Whether you have municipal water or well water, you should have it tested for contaminates. What you test for and how often depends on your budget and what your water supply is potentially exposed to.
Testing Well Water
Well water can become contaminated from a variety of sources. It can be from an improperly constructed or damaged well or septic system. It can be from bacteria living inside the well, well casing, or plumbing, or it can be from runoff of any number of places, like landfills, farms, or industries. Naturally occurring deposits can lead to elevated concentration of many contaminates as well.
Your local health department or state certified lab may be able to council you on the potential contaminates your drinking water might be exposed to.

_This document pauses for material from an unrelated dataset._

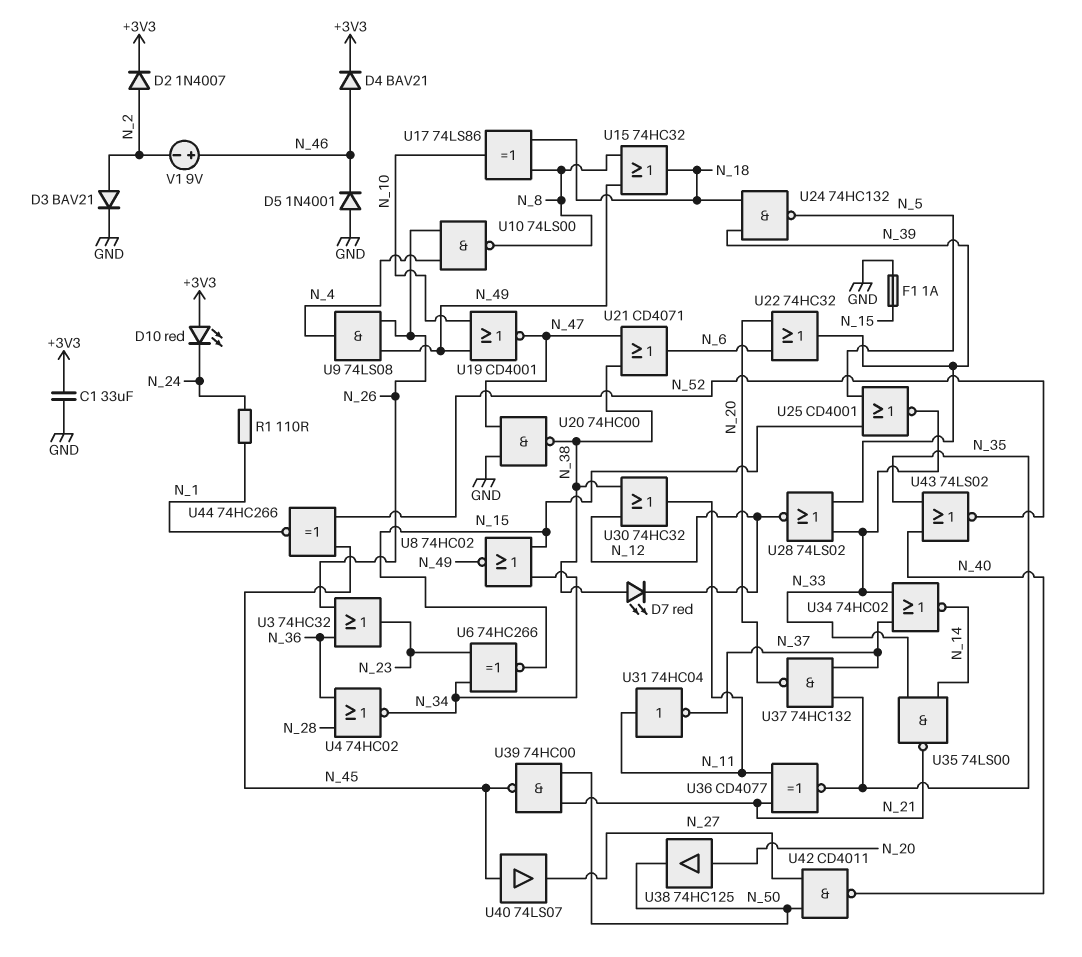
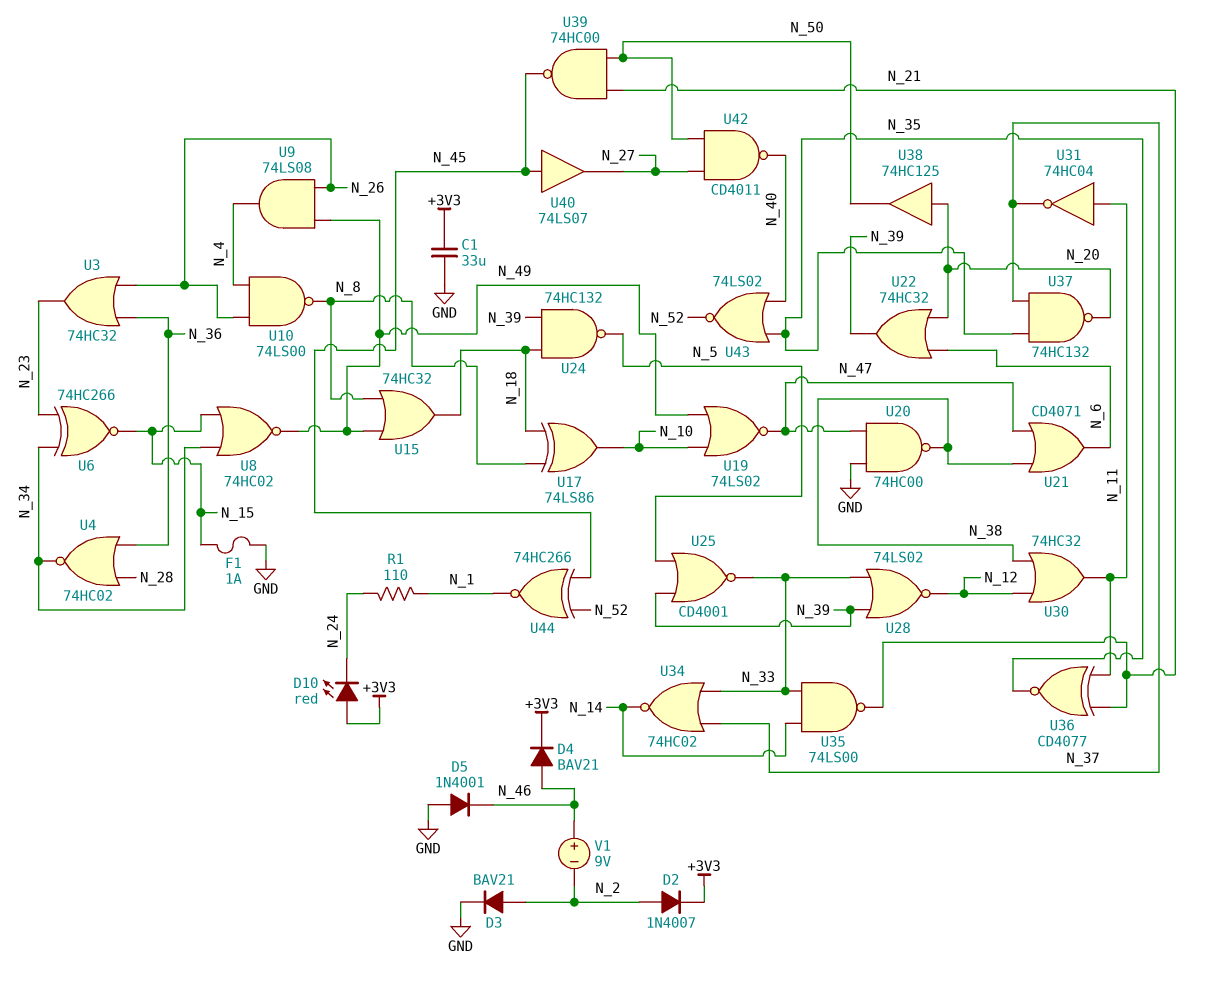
D7: LED red (A N_38, K N_12) -> none
U19: NOR CD4001 (in N_10, in N_49, out N_47) -> NOR 74LS02 (in N_10, in N_49, out N_47)
U25: NOR CD4001 (in N_5, in N_15, out N_33) -> NOR CD4001 (in N_5, in N_39, out N_33)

The Environmental Protection Agency (EPA) recommends having well water tested annually by a lab certified in your state. They maintain a list of certified officers by state, with a link to approved labs in each specific state.
Testing Municipal Water
While municipalities are required by the EPA to produce annual water quality reports, they do not cover any potential sources of contamination along the distribution line from the main source to your home, such as lead from soldering in plumbing or lead pipes.
How Much will it cost?
Pricing depends on what lab you choose and what contaminates you are looking for. The more contaminates you test for, the more expensive the report will be. A simple test for an individual contaminate can cost $5, whereas a robust test can cost $250 or more.
Online laboratories offer competitive pricing, but may not be certified in a given state and cannot provide a certifiable “chain of custody” since they do not collect the samples, but instead rely on the consumer to provide the samples.
What About Home Test Kits?
Home test kits are available in hardware stores, department stores, and online stores, such as Amazon. While cheaper than having an independent laboratory testing your water, home test kits are less reliable, and don’t provide the benefit of a report detailing helpful information.
What If My Water Is Contaminated?
If your water is contaminated, follow the advice of your testing lab or contact your local health department. Different contaminates require different treatments. Issues with wells can be addressed structurally and with chemicals. For municipal water, you will be required to work with your local health department, unless if contamination originates from your home, such as the case with lead soldering or lead pipes.
For drinking water, consider a water filtration system. Don’t forget about the water you use to brush your teeth or shower, this may require filtration as well if contaminate levels are high enough.